Publicado por pinto ribeiro em maio 31, 2005 09:20 AM


Pinto Ribeiro,

Repare que eu nem me dei ao trabalho de discutir as soluções preconizadas pelo Abílio Morgado. Podía ter ido por aí, mas não.

O que este caso parece revelar tem mais a ver com a necessidade dos políticos conotados de tal forma com um descalabro deste calibre reservarem-se, eles próprios, a um período de nojo que os iniba de falar sobre as matérias a que estiveram ligados.

Guterres, que não teve de perto nem de longe a experiência governativa de Santana, fê-lo. Santana anda por aí, todos os dias, a inventar um novo disparate. Compare e veja a diferença.

Publicado por pedro sales em maio 31, 2005 10:00 AM


Pedro, absolutamente de acordo. mas pessoalmente mais do que dar relevo à triste figura tomada pelo senhor morgado, que não fica certamente para a história, acho bem mais importante, por causa e apesar do morgado, pensar em problemas enunciados que de facto existem. só isso. quanto ao morgado, não fosse o que ele agora, aoesar de tudo, diz, nem merecia ser chamado ao Barnabé. quanto a exemplos, arranje coisa melhor do que guterres.

Publicado por pinto ribeiro em maio 31, 2005 10:23 AM


O problema com alguns destes políticos, é que o seu "período de nojo" acaba sempre muito antes do período de verdadeiro nojo que os cidadãos ficam a sentir por alguns deles.
Por causa destes e outros nojos é que os problemas reais, e o ensino é sem dúvida um dos maiores, ficam para discutir sempre depois...

Publicado por cantigueiro em maio 31, 2005 10:50 AM


Quanto á Manuela Ferreira Leite é bom não esquecer que ela já foi ministra da educação e entre as suas famosas medidas, para além da autorização de tudo o que eram faculdades privadas manhosas, criou o famoso numerus clausus de medecina que tem como resultado 14 anos depois a falta de médicos que se fazem sentir em todo o país.

Quanto á pitonisa -mor da RTP o marcelinho de celorico , é mais uma acha para o seu descrédito.
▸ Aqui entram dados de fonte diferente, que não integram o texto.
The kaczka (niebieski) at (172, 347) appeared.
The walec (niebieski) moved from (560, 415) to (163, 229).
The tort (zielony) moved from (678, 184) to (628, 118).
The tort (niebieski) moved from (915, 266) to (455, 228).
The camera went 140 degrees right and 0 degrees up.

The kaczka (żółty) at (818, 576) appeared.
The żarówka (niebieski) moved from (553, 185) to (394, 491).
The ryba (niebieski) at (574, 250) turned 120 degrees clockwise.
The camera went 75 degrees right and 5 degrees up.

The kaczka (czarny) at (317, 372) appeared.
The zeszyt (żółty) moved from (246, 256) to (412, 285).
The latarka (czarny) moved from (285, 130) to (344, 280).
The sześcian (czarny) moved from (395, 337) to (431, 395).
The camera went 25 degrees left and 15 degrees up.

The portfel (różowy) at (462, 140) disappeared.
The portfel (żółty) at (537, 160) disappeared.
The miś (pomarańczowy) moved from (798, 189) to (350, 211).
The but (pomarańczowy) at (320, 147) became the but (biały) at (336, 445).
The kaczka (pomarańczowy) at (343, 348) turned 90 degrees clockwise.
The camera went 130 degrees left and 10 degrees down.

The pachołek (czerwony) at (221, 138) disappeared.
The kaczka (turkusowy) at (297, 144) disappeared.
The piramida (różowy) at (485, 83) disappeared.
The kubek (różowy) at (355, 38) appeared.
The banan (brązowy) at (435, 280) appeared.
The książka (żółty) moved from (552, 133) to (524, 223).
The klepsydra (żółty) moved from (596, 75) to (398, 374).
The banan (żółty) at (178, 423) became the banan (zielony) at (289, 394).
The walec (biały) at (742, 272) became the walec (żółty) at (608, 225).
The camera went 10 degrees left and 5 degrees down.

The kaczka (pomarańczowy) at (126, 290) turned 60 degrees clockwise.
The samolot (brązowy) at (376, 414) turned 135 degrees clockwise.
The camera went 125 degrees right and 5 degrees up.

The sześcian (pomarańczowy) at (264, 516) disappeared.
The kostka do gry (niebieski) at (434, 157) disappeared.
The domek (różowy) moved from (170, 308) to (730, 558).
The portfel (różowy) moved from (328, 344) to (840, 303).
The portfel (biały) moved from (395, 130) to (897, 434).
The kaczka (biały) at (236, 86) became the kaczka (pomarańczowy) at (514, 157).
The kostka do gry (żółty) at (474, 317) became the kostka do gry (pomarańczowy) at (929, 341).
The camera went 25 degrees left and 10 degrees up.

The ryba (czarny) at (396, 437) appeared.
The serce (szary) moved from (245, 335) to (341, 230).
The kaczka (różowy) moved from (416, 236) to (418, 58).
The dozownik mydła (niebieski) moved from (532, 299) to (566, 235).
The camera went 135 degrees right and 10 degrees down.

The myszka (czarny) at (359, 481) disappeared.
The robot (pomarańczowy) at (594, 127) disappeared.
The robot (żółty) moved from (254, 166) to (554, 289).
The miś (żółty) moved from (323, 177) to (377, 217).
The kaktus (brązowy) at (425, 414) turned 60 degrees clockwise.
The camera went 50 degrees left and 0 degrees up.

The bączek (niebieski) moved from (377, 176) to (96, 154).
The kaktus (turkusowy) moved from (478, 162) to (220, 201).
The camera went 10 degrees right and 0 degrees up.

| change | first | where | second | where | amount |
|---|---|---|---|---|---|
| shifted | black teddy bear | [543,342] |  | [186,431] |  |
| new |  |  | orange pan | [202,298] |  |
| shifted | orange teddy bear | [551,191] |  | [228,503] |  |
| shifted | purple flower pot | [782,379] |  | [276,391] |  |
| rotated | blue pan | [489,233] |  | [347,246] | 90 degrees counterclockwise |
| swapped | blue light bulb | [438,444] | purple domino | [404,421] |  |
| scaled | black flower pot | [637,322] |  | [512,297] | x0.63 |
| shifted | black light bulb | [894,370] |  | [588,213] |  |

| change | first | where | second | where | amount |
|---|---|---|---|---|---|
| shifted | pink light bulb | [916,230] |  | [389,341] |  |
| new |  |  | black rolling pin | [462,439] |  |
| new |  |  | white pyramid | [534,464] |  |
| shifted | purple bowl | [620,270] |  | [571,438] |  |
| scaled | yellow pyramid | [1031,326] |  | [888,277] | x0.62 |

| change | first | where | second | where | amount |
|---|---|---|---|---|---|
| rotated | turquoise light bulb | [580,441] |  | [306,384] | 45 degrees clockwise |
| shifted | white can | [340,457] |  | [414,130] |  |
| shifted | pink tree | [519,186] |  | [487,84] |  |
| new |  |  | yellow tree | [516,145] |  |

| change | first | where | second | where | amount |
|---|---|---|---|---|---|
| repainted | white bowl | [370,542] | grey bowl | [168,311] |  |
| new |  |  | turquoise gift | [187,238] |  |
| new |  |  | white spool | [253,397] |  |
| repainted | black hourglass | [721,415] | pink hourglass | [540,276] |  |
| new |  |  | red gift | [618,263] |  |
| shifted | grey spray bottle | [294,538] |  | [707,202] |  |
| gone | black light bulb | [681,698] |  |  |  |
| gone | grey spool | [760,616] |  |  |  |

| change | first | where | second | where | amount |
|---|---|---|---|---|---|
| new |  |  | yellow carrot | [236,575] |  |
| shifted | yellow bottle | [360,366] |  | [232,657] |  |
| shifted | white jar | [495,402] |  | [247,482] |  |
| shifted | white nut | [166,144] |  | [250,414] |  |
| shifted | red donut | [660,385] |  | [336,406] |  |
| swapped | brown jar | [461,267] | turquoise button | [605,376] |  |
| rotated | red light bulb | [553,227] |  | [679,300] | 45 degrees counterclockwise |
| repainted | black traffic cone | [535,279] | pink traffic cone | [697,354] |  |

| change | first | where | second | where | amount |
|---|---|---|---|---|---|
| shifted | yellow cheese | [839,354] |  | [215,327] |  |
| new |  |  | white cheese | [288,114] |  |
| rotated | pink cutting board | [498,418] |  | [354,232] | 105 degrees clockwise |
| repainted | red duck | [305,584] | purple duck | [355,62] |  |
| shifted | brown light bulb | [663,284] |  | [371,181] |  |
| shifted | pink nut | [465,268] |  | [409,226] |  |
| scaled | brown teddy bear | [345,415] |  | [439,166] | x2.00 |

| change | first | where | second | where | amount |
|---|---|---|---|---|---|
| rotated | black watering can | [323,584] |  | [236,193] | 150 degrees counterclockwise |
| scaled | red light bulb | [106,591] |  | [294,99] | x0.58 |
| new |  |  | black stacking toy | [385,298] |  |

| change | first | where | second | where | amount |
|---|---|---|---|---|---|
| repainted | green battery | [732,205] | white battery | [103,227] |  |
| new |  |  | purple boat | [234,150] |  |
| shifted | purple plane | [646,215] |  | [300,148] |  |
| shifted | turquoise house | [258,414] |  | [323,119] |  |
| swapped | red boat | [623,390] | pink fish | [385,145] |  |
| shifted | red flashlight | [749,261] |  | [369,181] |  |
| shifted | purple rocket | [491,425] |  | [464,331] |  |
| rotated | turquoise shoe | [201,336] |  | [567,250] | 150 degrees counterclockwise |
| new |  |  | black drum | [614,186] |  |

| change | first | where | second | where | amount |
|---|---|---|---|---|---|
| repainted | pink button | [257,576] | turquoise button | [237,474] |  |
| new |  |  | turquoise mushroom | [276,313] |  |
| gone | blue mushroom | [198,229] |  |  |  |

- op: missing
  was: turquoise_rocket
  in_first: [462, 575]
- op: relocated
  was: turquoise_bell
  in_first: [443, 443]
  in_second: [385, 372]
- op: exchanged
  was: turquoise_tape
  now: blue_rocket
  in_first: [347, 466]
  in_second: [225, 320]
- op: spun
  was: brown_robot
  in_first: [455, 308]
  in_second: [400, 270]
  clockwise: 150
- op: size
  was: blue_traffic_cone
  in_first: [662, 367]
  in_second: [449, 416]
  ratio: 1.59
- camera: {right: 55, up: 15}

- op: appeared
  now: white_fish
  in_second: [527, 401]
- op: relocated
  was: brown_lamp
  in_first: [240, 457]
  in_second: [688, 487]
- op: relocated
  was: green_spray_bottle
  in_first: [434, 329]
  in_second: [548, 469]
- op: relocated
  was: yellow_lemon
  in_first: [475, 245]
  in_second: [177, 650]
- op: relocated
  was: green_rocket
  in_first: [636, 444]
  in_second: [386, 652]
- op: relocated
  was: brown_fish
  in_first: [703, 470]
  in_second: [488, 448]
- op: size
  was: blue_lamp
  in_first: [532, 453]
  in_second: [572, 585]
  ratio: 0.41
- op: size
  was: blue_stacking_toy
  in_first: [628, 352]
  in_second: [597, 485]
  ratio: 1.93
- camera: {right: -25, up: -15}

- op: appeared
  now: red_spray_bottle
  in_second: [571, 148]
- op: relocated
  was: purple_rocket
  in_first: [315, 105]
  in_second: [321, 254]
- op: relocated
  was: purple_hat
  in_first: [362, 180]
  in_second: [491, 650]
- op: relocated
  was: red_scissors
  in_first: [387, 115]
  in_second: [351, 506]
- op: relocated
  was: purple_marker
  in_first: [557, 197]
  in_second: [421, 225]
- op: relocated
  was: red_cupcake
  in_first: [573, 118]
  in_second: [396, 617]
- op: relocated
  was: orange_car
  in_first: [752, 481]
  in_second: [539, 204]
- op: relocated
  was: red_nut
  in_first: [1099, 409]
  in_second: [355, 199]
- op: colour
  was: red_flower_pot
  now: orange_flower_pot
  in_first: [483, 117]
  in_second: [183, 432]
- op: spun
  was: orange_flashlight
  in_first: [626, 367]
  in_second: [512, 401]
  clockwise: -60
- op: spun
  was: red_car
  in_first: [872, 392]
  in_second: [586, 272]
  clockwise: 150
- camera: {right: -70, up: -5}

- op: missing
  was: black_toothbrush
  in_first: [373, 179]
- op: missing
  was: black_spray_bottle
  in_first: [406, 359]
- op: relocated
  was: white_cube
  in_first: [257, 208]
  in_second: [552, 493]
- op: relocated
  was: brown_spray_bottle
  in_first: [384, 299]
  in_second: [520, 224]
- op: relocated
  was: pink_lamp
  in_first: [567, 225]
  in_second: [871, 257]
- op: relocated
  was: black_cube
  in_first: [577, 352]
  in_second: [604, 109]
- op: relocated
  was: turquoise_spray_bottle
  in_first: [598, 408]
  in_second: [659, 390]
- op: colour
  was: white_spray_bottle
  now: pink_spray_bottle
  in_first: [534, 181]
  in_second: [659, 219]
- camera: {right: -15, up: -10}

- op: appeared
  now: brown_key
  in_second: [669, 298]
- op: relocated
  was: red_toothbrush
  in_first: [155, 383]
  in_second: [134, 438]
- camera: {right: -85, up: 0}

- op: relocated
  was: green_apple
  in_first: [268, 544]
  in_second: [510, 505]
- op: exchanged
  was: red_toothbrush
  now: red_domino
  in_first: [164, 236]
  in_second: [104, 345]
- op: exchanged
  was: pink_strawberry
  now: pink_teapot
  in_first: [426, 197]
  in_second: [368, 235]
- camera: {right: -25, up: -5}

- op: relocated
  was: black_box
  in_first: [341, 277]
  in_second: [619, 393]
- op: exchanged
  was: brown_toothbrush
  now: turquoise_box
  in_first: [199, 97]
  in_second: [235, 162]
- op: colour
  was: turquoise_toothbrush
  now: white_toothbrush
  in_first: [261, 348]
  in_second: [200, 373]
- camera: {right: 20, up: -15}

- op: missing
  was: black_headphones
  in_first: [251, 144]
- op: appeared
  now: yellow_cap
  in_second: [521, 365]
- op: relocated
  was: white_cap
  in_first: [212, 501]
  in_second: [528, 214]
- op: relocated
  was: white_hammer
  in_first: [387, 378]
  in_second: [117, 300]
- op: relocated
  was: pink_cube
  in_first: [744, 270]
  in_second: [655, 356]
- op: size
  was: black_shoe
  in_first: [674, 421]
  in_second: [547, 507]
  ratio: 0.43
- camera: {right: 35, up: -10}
Publicado por condor em maio 31, 2005 11:38 AM


Gosto mesmo quando o Pedro faz posts sobre educação, sempre com preocupações de eficácia do sistema, avaliação de professores, redução de desperdícios, exigência pedagógica em vez de mordomias sindicais, tudo isso a que se dedica com denodado afinco, para nós discordarmos, mas hoje não, hoje tem razão. - "Sai uma reforma aos 50 anos para a mesa do Pedro Sales".

Publicado por Real em maio 31, 2005 12:05 PM


Real,

Genericamente, concordo com tudo o que enunciaste. Não sei bem o que são isso das mordomias sindicais na educação, talvez por desconhecimento, mas os 2 ou 3 dirigentes sindicais que conheço dão aulas.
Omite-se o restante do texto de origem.